Walking Dress, October 1815

La Belle Assemblée, October 1815.

“Autumnal Walking Dress.”

Here’s another dress and hat designed by Mrs. Bell. A couple of times in the description something specific in the design is compared to the previous month. Mrs. Bell, this magazine, and most other ladies’ magazines of the period encouraged their readers to believe that fashion changed from month to month, and that the truly fashionable would want to be up-to-date with the absolute latest styles. This also, of course, encouraged constant new business for modistes like Mrs. Bell.

The hat is praised at length for its novelty. I suspect it may have been a bit too novel, as I have never seen another quite like it in fashion prints of this time.

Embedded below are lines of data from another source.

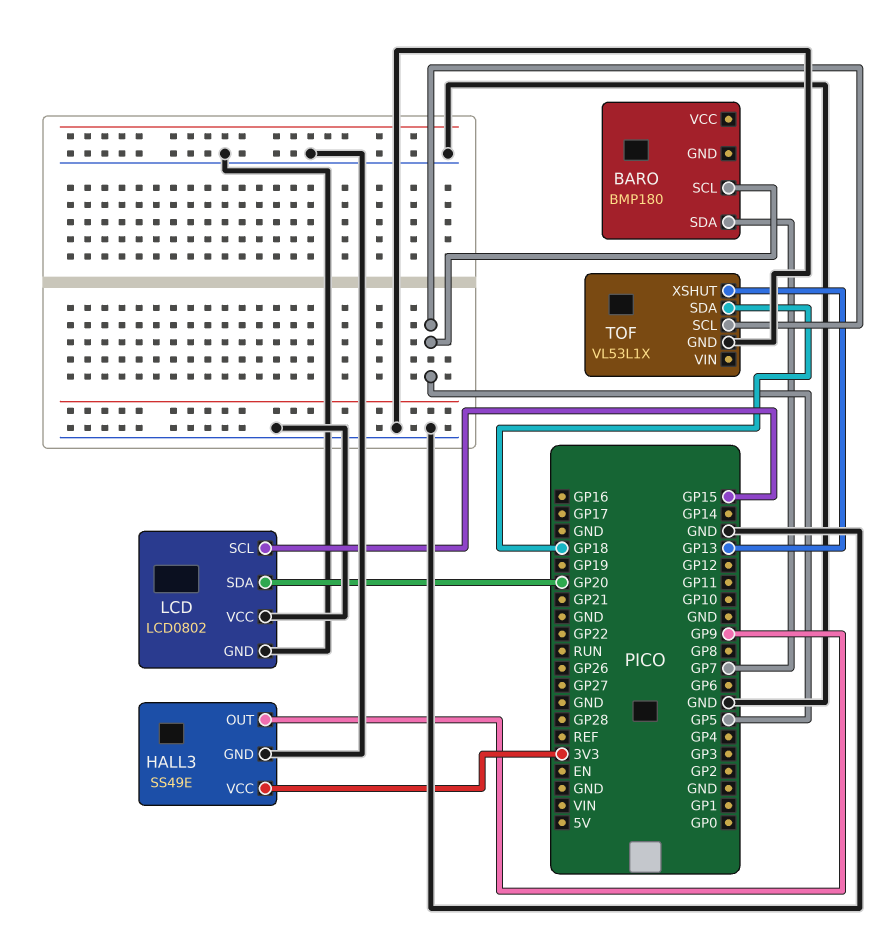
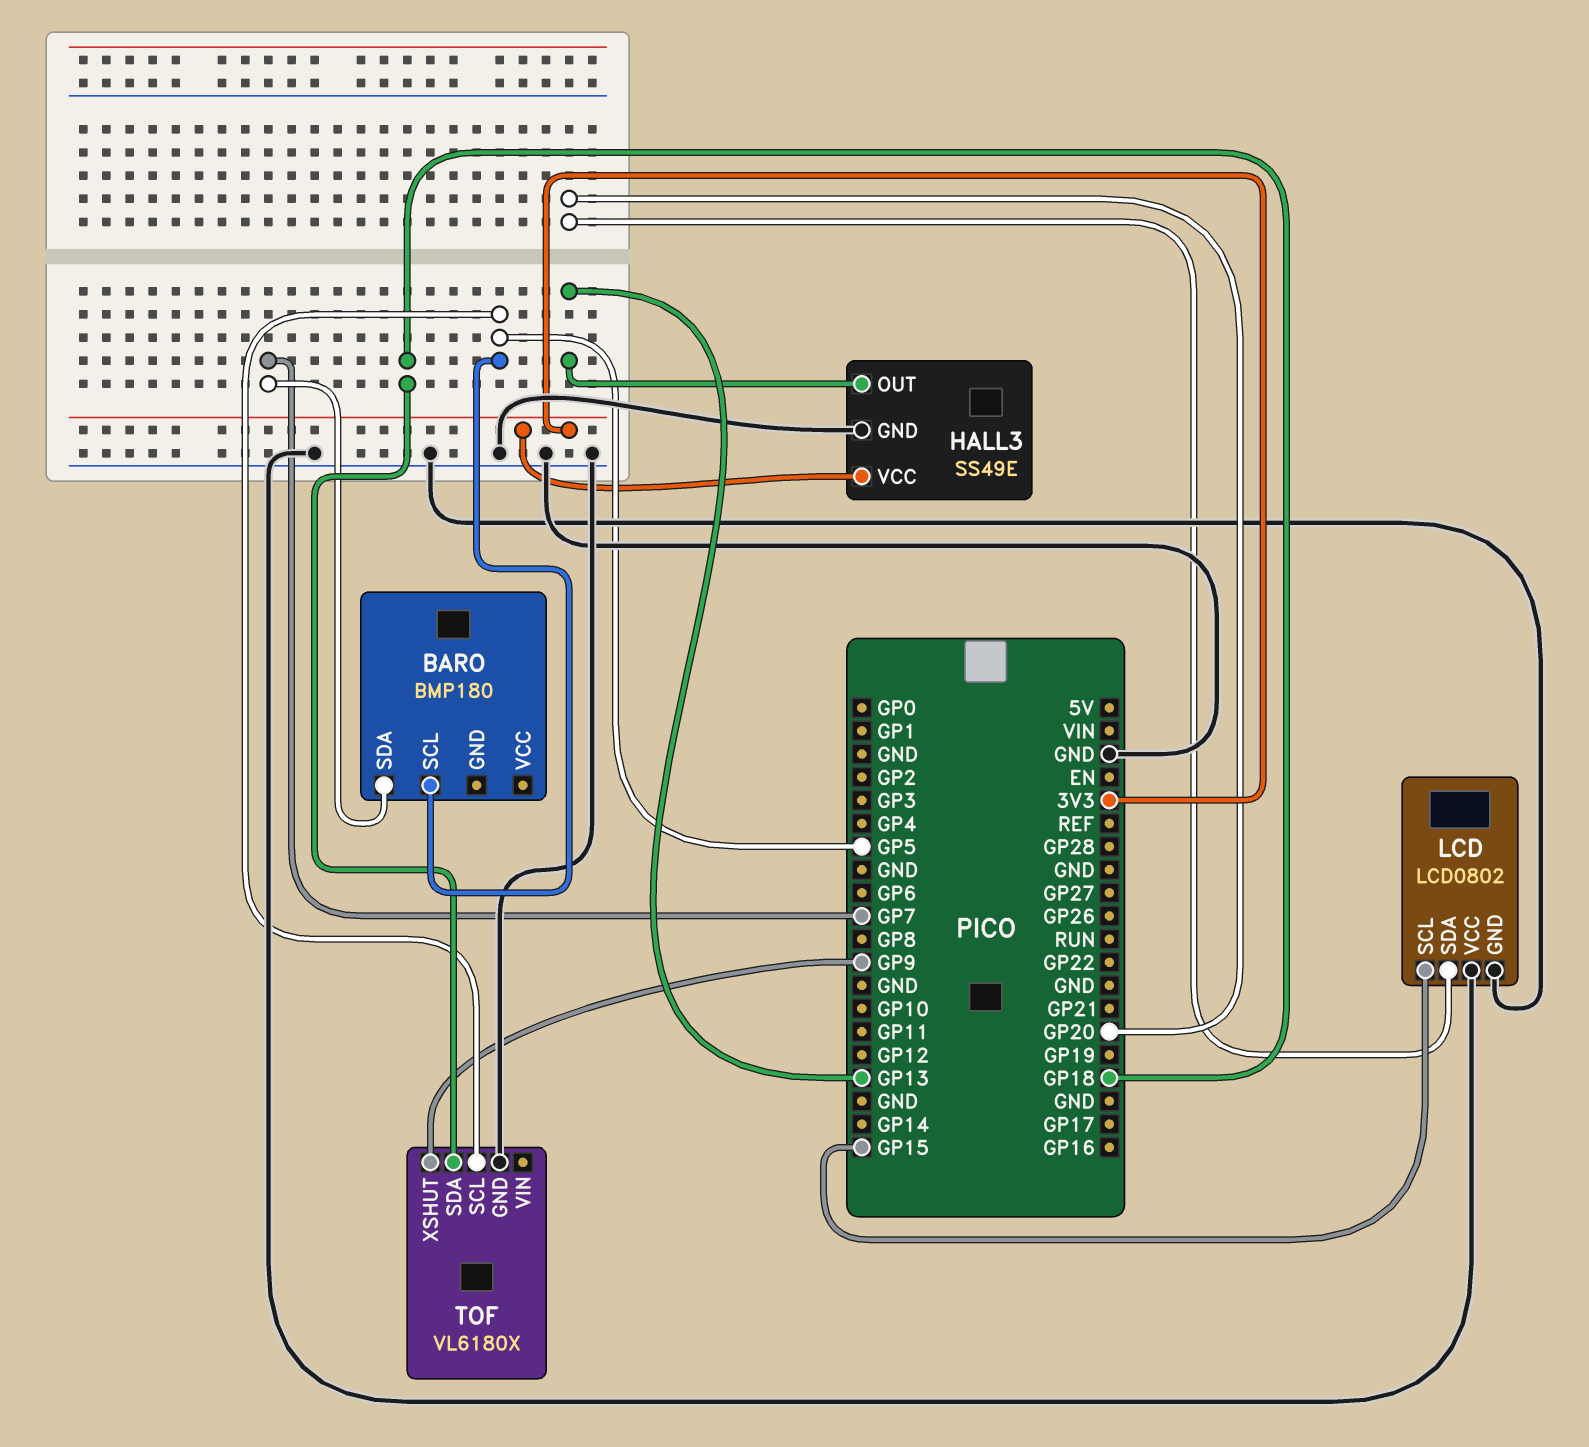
HALL3 pin OUT: GP9 -> GP13
TOF: VL53L1X -> VL6180X
TOF pin XSHUT: GP13 -> GP9

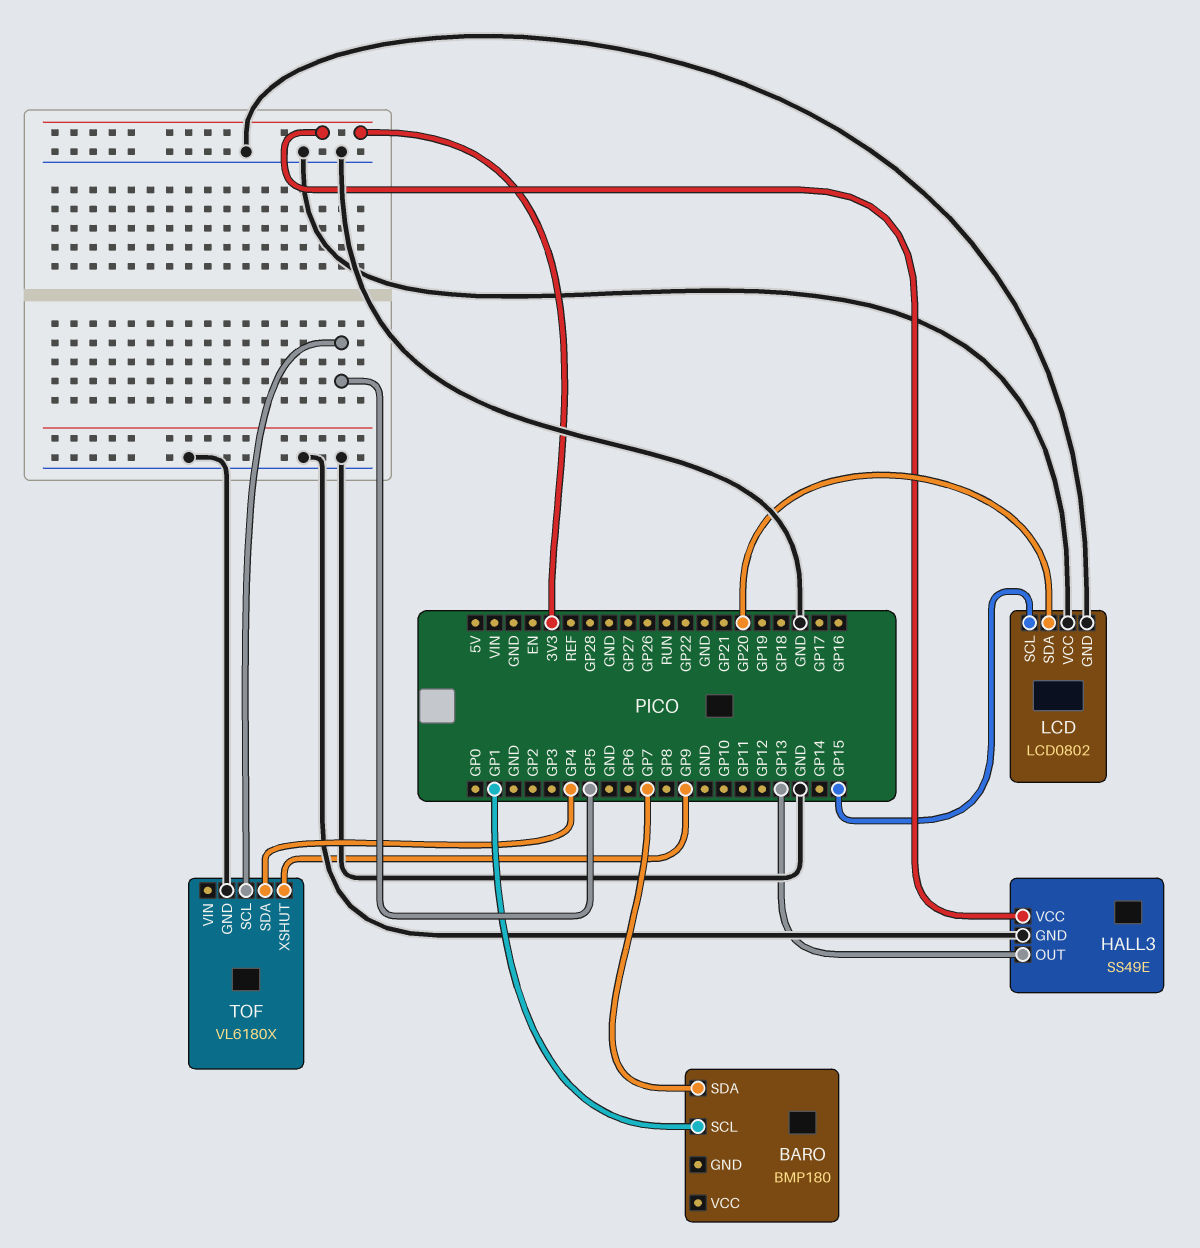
BARO pin SCL: GP5 -> GP1
TOF pin SDA: GP18 -> GP4

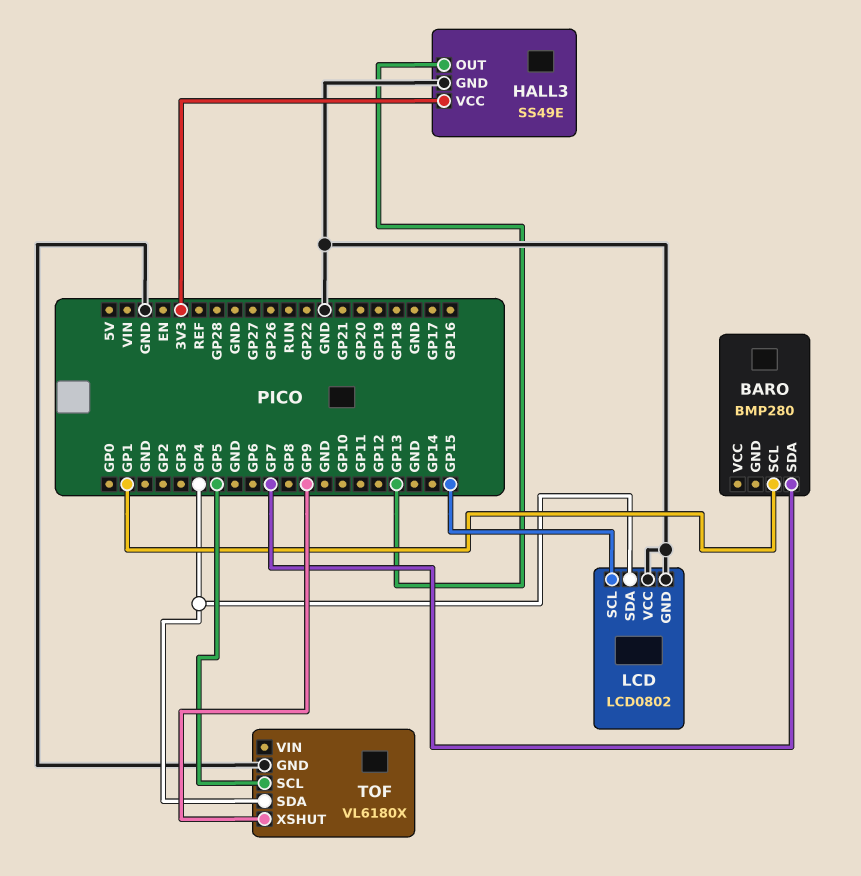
BARO: BMP180 -> BMP280
LCD pin SDA: GP20 -> GP4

The print is described at length in the magazine as follows:

“A jaconet muslin high dress, the body similar to the dresses of last month; long sleeve, prettily and tastefully ornamented at top with letting-in lace, in such a manner as to form a very novel half-sleeve. The bottom of the dress is finished by a triple flounce of worked muslin or lace, if the former, it is rather narrower than have been worn lately; the bottom of the sleeve is ornamented in a similar style, but the collar is trimmed with only a single fall of lace or work, which has, in our opinion, a lighter and more elegant effect. The spenser worn with this dress is composed of a crimson silk, made by British manufacturers, superior even to the French, and now for the first time attempted in England; we can say, without hesitation, that it is superior either to velvet or satin, and extremely durable. Mrs. Bell has the merit of introducing it, by whom alone it can be obtained. The spenser is is formed in a style of simple elegance, which must powerfully recommend it to the belles of real taste; it is tight to the shape at the top, but has a slight fullness at the bottom of the waist, which is drawn in and finished with a very elegant silk trimming. The epaulet sleeve is pretty, and has a very graceful effect. The hat is composed of white moss silk, and trimmed with satin ribband to correspond with the spenser. We have no hesitation in saying of this tasteful hat that its form is perfectly novel, and we think the most elegantly fancied that we ever saw; it is at once simple, gentlewomanly, and becoming; the elegant material of which it is composed still preserves the gloss of novelty, because it is worn only by distinguished fashionables, amongst whom it is in the highest estimation for hats, bonnets, &c; the exquisite delicacy of its texture, its beautiful but singular appearance, which is rich without being in the least heavy, have gained it a decided preference over every other material for head-dresses. Blue kid slippers and gloves, and a white French silk scarf, with a rich border, round the throat, finish the dress.”